India’s stock broking community is up in arms in the wake of new regulations that mandate reporting of collateral, against which trading limits are given, at the level of each client.

From the beginning of August, stock brokers have been saddled with huge penalties by the clearing corporations (CCs) of stock exchanges for reporting a shortfall in collection of client collateral. Brokers on their part, told BusinessLine that the penalty regime has begun on a turbulent note since systems of CCs were not functioning smoothly and the procedures were marred with glitches and repetitions. This is also taking a toll on trading volumes in the market since clients are being told to bring extra margin over and above the regulatory requirement to salvage the potential crisis that occurs on a real-time basis daily, brokers say.

‘Wiping out brokers’

On August 5, the Association of National Exchange Members of India (ANMI), wrote to market regulator SEBI, the National Stock Exchange (NSE) and its CC, explaining the hiccups, infrastructure bottlenecks at the CC-level and also sought a waiver from penalties imposed on brokers. ANMI has again sent forms to brokers seeking a list of issues faced by them in reporting the segregated collateral at the client level and difficulties in uploading the files at least four times a day due to tech and infra-related issues from the CC-end.

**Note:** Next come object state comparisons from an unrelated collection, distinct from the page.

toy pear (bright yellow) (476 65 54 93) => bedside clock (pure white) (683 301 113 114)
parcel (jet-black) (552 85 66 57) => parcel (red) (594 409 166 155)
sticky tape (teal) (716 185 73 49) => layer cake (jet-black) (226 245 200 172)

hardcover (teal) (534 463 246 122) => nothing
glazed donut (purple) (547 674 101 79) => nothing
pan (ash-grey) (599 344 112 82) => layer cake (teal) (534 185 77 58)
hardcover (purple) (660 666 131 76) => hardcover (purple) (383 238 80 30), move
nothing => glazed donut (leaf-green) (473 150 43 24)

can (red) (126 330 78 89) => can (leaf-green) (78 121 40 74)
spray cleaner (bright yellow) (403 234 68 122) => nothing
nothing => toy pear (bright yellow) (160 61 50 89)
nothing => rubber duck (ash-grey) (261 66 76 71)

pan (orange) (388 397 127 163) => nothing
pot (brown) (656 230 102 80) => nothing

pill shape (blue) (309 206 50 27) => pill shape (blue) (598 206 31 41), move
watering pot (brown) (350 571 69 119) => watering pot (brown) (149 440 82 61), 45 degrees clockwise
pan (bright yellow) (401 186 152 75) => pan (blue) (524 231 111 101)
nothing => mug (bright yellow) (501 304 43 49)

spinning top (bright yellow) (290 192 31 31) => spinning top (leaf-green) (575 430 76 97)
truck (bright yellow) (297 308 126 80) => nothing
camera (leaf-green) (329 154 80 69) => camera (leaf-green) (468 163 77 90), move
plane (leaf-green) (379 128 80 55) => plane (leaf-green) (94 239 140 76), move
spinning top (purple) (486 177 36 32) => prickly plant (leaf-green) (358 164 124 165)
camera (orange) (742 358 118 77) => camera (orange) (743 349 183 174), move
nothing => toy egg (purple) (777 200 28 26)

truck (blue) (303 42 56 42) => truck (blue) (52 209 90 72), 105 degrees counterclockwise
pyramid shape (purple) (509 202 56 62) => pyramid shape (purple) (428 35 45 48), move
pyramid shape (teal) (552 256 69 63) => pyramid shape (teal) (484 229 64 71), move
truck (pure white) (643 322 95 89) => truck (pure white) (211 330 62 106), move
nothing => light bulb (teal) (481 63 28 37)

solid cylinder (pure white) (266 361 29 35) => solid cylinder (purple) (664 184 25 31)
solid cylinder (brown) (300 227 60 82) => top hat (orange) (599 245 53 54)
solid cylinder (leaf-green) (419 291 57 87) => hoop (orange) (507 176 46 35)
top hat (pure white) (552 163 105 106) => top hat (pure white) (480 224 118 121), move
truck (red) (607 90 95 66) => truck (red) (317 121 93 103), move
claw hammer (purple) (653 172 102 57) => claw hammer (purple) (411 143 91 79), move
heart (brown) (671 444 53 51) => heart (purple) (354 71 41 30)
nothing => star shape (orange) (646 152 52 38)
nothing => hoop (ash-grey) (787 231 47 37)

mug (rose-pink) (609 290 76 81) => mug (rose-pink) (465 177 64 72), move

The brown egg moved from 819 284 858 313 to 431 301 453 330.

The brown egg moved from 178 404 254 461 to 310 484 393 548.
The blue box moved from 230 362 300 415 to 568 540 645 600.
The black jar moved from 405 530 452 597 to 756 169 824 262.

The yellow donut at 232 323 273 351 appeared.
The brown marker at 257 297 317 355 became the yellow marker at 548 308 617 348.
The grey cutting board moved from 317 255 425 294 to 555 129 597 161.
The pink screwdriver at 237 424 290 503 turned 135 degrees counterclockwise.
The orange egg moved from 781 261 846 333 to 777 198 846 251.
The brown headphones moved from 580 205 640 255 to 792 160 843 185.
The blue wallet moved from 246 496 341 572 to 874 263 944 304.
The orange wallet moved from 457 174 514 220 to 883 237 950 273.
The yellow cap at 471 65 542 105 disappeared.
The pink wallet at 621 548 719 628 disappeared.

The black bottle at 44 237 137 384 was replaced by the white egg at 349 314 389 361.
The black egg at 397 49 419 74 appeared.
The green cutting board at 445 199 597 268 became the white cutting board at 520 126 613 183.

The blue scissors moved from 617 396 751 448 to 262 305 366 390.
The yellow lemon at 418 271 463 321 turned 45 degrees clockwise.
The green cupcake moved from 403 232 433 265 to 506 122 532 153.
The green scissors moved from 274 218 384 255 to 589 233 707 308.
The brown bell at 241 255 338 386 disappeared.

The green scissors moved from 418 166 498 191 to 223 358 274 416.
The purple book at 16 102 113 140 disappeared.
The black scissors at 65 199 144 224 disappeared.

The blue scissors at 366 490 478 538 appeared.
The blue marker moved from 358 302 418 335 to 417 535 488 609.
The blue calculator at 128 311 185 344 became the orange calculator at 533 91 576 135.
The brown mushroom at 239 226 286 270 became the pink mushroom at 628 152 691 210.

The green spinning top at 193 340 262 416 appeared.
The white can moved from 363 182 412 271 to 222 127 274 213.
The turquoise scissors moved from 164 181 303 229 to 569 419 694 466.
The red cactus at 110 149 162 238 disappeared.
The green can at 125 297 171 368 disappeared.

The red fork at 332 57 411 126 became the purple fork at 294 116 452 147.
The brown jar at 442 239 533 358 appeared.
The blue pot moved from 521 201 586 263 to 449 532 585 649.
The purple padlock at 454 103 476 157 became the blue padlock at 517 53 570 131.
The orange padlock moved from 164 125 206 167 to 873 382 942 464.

ANMI has informed the brokers that it would be sending fresh letters to SEBI and NSE along with all the complaints from brokers, sources said.

“The new regime will wipe out the broking community and lead to monopoly in the hands of a few big brokers, who are all playing the discount game for now,” said a New Delhi-based broker, who has been filling ANMI forms.

Thousands of crore worth of collateral management takes place in the stock markets on a daily basis since upfront margin requirement is now necessary for each client. Any failure to report this almost on a real-time basis during market hours is attracting penalties, brokers said. Earlier retail players could trade and invest in cash and derivatives first and pay later, when the margin or the total amount was due, since their brokers took care of the initial collateral required for the trade settlement.

Glitches and confusion

Brokers also have to report dis-aggregated information (segment-wise and asset type-wise break-up) of each client’s collateral files that are sent by the CCs, indicating the collateral required. But brokers say in some of the cases, the files being sent during the day by the CC have different figures mentioned. For instance, the file which came in the morning could have a collateral requirement of ₹1 lakh from the client, which could suddenly become ₹3 lakh a matter of few hours. Now, the brokers have to ask their clients to keep bringing additional collateral, and in case of a shortfall, the brokers are penalised.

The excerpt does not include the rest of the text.